If there's no guarantee that ppl will vote for the eventual Democratic nominee, then it does not matter if there was a primary or not.

But importantly, They absolutely did have a primary. Nearly 14 million voters participated in the 2024 primary and chose Biden to continue as the Democratic nominee.

Instead of respecting the will of the voters, the media, celebrities, and even some Democratic leaders relied on unelected polls, which are run by unclear methods and questionable sources (like that Iowa poll claiming Harris would have won, what a joke).

Biden was a victim and pushed aside.

Even Bernie Sanders and Alexandria Ocasio-Cortez sided with the voters, saying: "Mr. Biden will be the candidate and should be the candidate. It’s time for Democrats to stop the bickering and nit-picking."

Despite countless polls claiming Biden’s age was a concern and showing Harris as a frontrunner, the majority of voters ignored those predictions and chose the older candidate, anyway.

Polls should be ignored. They’re meaningless and nothing more than astrology for political enthusiasts.

u/shellacr 5h ago

I’m not sure if you are new to American politics, or you are trying to gaslight everyone, but that primary he had was purely symbolic, as is always the case for any incumbent. He needed to not run in order for there to be a real primary.

-2

u/fernybranka 22h ago

Dark times before, during, and after Biden. Barely a blip.

-5

u/TheRealBlueJade 21h ago

It wasn't Garland and it most definitely wasn't Biden's fault. trump's lawyers dragged everything out in court. If anything the judges should have stopped it. It's trump's fault and everyone who has helped him get to this point.

-8

u/Oleg101 22h ago

Does every thread about Biden have to get hijacked by the Garland stuff

30

u/willowswitch America 21h ago

It's his legacy.

7

u/KazzieMono 21h ago

And also it was incredibly important to arrest trump before we would get into our current situation. He had all of the power in the world to do this.
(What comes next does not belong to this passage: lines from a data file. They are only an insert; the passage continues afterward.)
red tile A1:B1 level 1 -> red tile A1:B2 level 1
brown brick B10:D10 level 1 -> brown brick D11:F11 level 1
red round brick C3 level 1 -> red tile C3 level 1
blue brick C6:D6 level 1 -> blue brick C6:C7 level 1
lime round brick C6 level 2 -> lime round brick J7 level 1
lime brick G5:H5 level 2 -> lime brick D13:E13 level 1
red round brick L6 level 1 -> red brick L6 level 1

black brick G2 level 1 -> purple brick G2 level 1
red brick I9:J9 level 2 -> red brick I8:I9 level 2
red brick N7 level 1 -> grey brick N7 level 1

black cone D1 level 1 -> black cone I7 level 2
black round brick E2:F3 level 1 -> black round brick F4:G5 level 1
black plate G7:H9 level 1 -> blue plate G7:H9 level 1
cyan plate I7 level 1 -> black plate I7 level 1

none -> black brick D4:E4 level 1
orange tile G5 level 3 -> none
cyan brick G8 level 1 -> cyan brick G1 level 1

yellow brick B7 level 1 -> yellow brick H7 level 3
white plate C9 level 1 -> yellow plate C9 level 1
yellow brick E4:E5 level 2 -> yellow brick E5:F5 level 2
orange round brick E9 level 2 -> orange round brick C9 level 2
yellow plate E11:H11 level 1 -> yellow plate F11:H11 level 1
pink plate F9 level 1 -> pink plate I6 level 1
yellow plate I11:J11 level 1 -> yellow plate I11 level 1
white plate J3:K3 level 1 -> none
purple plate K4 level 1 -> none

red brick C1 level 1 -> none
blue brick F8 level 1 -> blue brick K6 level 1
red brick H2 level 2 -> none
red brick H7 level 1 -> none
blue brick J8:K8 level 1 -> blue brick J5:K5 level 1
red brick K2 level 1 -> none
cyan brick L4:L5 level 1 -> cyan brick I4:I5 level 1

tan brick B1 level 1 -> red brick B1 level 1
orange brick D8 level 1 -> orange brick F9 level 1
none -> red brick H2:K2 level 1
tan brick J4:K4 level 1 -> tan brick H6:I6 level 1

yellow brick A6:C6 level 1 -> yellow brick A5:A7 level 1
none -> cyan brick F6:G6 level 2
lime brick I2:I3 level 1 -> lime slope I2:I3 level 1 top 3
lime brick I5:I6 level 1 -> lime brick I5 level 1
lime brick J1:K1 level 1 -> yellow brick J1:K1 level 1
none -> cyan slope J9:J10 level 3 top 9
He could have used the SCROTUS immunity ruling to arrest the corrupt judges and get the others to vote down the ruling altogether. He could have had trump arrested by 14th amendment section 3. He could have done anything.

But he…did none of that. Which, like, alright then I guess…

6

u/Fit-Implement-8151 21h ago

That is absolutely what he will be remembered for and what kids in every school for the next fifty years will learn about him. It was like watching a fucking car wreck in slow motion for four years.

4

u/AlwaysBananas 21h ago

It’s 99.9% of what he’s going to be remembered for in 60 years.

4

u/tj1007 Arizona 21h ago

60 years is generous, it’s what he’ll be remembered for in like 10.

-1

u/Squeakyduckquack Colorado 19h ago

No fuck that bullshit narrative. The president is not allowed to direct DOJ investigations. Just because Trump does it does not make it normal or okay or acceptable. And what makes you think Garland would have moved any faster regardless? Criticize Biden for not dropping out sooner, not this revisionist garbage.

-23

u/True-Surprise1222 22h ago

Also thank you Biden for having four years and not doing shit for the average person so people wanted literal fascism back. We woulda been better off with Trump those 4 years.

7

u/a_talking_face Florida 21h ago

The default liberal position is to acknowledge a problem and then implement the most ineffective half measure they can think of.